This repo contains the code used to generate the data and figures for the Pickaxe paper. Pickaxe is a compound/reaction generation tool that utilizes reaction rules to construct a network of novel compounds and reactions. This tool was used to generate MINEs for the MINE database and the code can be found here.
This repo is structured into folders containing code and analysis.
- Generation code for exponential growth is found in
fig3_gen_exp_growth/run_files/mem_lt300_100r.py
- Generation code for runtime is found in
fig3_gen_exp_growth/analysis/benchmarks.ipynb
- Plotting code is found in
fig3_gen_exp_growth/analysis/fig3_plot.ipynb
- Generation code is found in
fig4_YMDB_cutoff/
- Results are stored in a mongo database.
- Analysis code is found in
fig4_gen/analysis/tani_both_analysis.ipynb
- Generation code is found in
fig5_sample/C4C8_2k_Conly/runs/
- Results are stored in mongo databases.
- Analysis code is found in
fig5_sample/C4C8_2k_Conly/analysis/run_production_sampling2k.ipynb
- Generation code is found in
fig6_ecocyc_metabolomics/laptop/analysis/ecoli_metabolomics_gen.ipynb
- Results are stored in a mongo database.
- Analysis code is found in
fig6_ecocyc_metabolomics/laptop/analysis/ecoli_metabolomics_analysis.ipynb
- The Analysis code can be sped up using
feasibility_first_gen.py
,feasibility_second_gen_gen2.py
, andget_physiological_dgs.py
- The code is also repeated on a supercomputer found in
fig6_ecocyc_metabolomics/supercomputer
The code in this example requires the minedatabase package as well as some additional packages for different filters.
pip install minedatabase
git clone https://github.com/tyo-nu/MINE-Database
then within the MINE-Database folder
conda env create -f environment.yml conda activate minedatabase
The thermodynamics filters require the use of eQuilibrator.

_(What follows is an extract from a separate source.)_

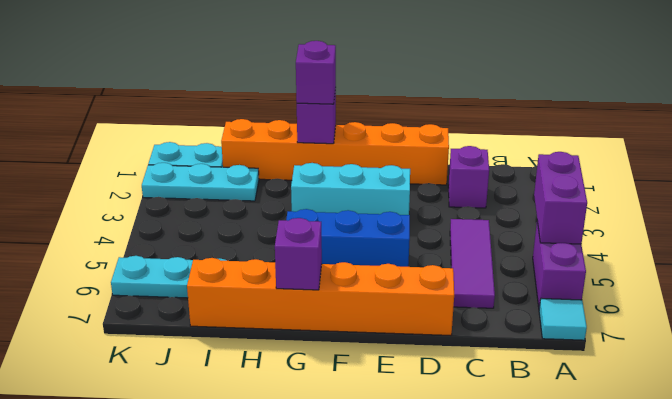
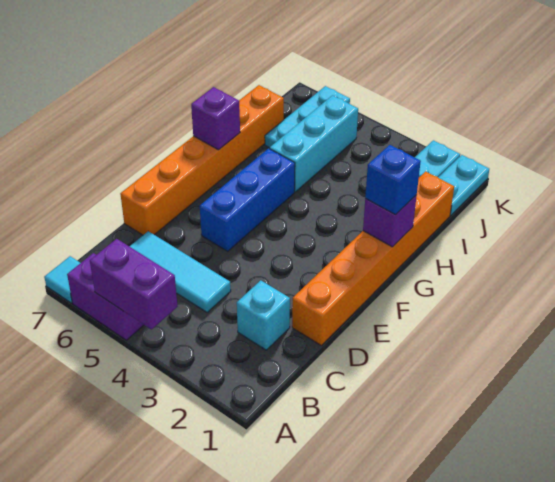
purple brick C2 level 1 -> cyan brick C2 level 1
purple tile C4:C6 level 1 -> cyan tile C4:C6 level 1
cyan brick E3:G3 level 1 -> cyan brick H5:J5 level 1
purple brick G1 level 3 -> blue brick G1 level 3

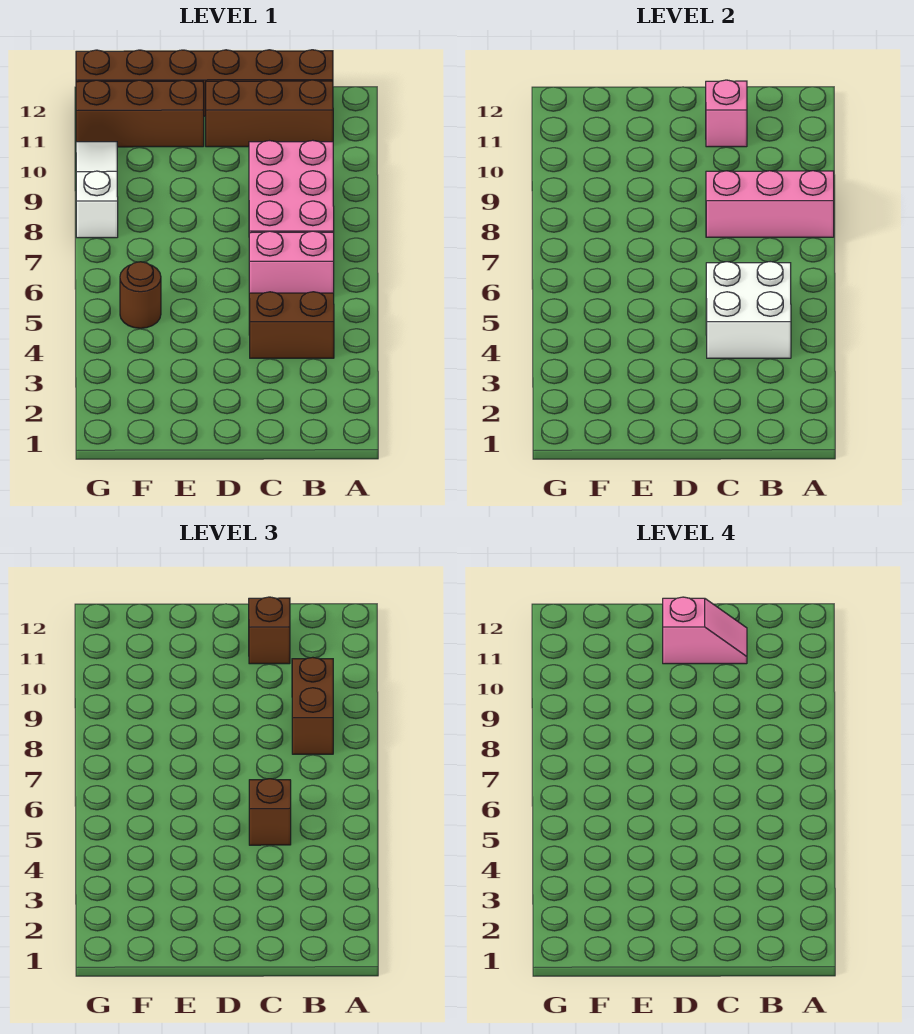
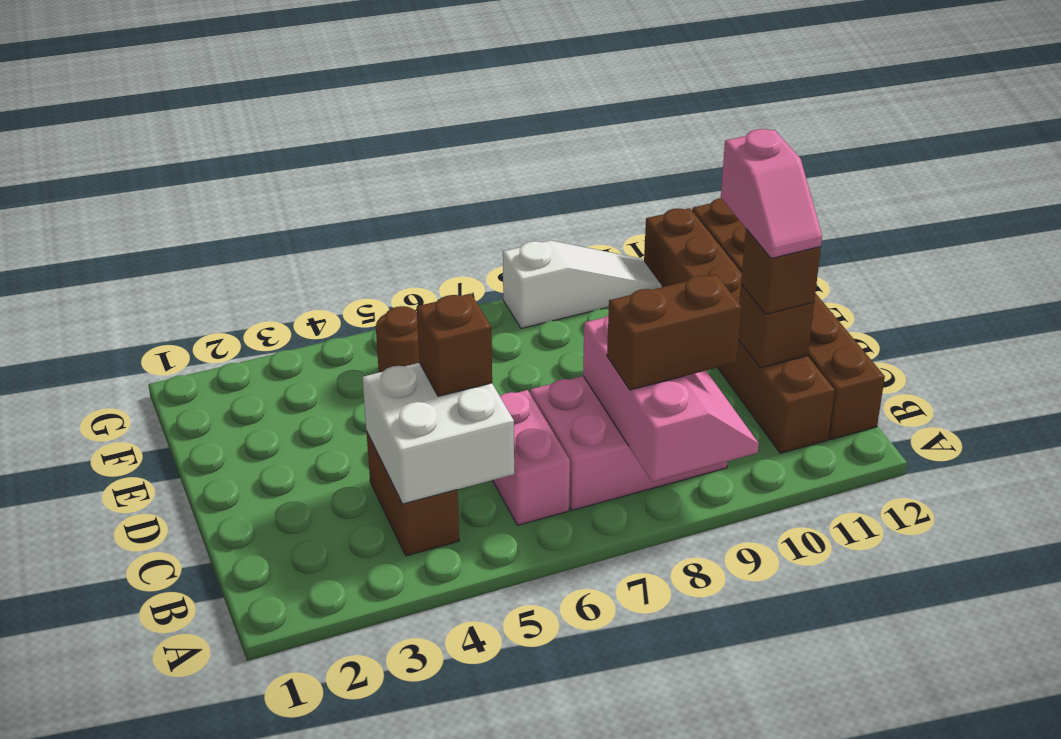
pink brick C11 level 2 -> brown brick C11 level 2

This can be installed via conda
conda install -c condaforge equilibrator-api
The feasibility filters require the use of DeepRFC, which can be installed by following the instructions found on their website.
These examples rely on using a mongo database, either remote or local. To install this database, download the installer and follow the instructions.
PyMongo provides methods to interact with the database via python code.